A lawyer for a woman arrested on immigration violations in the San Diego area says he's shocked by video of Border Patrol agents tearing his client away from her crying children.

Attorney Andres Moreno II said Friday that his client, Perla Morales-Luna, was walking down a street in National City with her three daughters last week when agents dramatically pulled her away and drove her off.

Moreno says the single mother emphatically denies the Border Patrol's allegation that she was an organizer of a transnational smuggling network.

Morales-Luna has not been charged with any smuggling crimes and the Border Patrol has offered no evidence of that.

The attorney says Morales-Luna came to the U.S. from Mexico at age 15 and he will fight her deportation.

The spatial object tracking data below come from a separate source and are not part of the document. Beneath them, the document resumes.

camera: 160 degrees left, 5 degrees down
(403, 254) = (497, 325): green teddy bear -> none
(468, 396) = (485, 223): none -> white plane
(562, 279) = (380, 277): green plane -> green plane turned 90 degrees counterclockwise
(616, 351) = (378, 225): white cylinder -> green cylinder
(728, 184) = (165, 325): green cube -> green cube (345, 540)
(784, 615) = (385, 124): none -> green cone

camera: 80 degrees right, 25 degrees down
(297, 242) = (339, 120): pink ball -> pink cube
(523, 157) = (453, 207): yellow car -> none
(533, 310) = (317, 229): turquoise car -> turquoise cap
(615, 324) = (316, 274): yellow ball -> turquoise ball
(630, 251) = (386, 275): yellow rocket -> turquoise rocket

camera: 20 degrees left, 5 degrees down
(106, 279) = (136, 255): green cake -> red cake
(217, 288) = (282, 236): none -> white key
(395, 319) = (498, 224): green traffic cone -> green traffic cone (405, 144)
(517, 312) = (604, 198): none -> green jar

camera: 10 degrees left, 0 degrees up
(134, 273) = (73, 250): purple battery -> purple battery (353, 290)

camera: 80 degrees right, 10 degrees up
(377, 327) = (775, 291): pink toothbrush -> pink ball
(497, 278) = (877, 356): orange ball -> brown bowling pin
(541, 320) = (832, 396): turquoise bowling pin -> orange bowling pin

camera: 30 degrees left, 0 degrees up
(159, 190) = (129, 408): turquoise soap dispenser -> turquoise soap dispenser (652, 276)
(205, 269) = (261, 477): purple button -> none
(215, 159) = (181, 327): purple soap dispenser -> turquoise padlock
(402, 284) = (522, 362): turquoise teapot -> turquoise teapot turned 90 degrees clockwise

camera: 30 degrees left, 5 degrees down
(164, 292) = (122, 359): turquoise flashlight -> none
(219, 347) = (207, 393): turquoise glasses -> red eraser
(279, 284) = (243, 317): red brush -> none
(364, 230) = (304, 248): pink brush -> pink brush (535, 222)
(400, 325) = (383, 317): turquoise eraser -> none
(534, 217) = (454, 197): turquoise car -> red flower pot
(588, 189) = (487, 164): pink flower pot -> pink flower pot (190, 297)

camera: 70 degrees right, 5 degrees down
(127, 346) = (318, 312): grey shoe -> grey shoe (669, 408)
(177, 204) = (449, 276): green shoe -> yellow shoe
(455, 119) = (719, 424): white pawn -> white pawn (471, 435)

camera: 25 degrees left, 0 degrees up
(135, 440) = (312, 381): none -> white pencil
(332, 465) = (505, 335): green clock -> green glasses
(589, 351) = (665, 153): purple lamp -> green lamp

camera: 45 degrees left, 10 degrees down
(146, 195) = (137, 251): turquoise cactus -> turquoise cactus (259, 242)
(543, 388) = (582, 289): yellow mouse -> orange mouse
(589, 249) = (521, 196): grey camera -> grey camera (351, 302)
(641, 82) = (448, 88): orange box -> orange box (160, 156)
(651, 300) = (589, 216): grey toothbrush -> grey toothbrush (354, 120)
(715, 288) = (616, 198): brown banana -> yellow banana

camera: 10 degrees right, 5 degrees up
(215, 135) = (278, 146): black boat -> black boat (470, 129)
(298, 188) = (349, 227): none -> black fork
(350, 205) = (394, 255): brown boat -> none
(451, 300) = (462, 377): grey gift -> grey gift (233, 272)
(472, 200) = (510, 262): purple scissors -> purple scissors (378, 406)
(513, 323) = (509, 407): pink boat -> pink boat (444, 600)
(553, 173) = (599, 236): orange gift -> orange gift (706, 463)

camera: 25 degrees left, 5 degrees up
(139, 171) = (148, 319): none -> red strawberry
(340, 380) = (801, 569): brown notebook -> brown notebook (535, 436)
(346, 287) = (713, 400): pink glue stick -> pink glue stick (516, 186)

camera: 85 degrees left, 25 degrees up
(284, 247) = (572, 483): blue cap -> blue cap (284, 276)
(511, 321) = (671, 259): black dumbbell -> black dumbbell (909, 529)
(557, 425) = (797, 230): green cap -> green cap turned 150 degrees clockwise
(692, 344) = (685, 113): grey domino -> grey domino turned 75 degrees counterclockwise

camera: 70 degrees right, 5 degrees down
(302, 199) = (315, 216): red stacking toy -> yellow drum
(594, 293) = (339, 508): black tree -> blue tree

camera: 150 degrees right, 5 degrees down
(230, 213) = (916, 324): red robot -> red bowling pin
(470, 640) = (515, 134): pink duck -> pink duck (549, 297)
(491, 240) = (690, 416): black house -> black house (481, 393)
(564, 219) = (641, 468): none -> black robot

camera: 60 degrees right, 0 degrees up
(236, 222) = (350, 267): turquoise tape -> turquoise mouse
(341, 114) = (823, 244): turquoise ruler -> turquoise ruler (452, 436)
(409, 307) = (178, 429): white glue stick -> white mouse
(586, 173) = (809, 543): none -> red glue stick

Her children, ages 17, 15 and 12, are staying with family in the San Diego area.

___

8:15 a.m.

Video of a woman being pulled away from her weeping daughters on a California street and shoved into a U.S. Customs and Border Protection vehicle is drawing criticism of the manner in which federal agents are enforcing immigration laws.

The incident occurred March 3 in National City, a community south of San Diego.

The Border Patrol says Perla Morales-Luna was identified as an organizer for a transnational criminal smuggling organization and was arrested for being in the country illegally.

The arrest was described as "grotesque" by Benjamin Prado, coordinator for the American Friends Service Committee's San Diego U.S.-Mexico Border Program. Prado tells the Los Angeles Times that he's concerned about the "terror" the woman's daughters suffered.

An attorney for Morales-Luna did not immediately respond to a request for comment.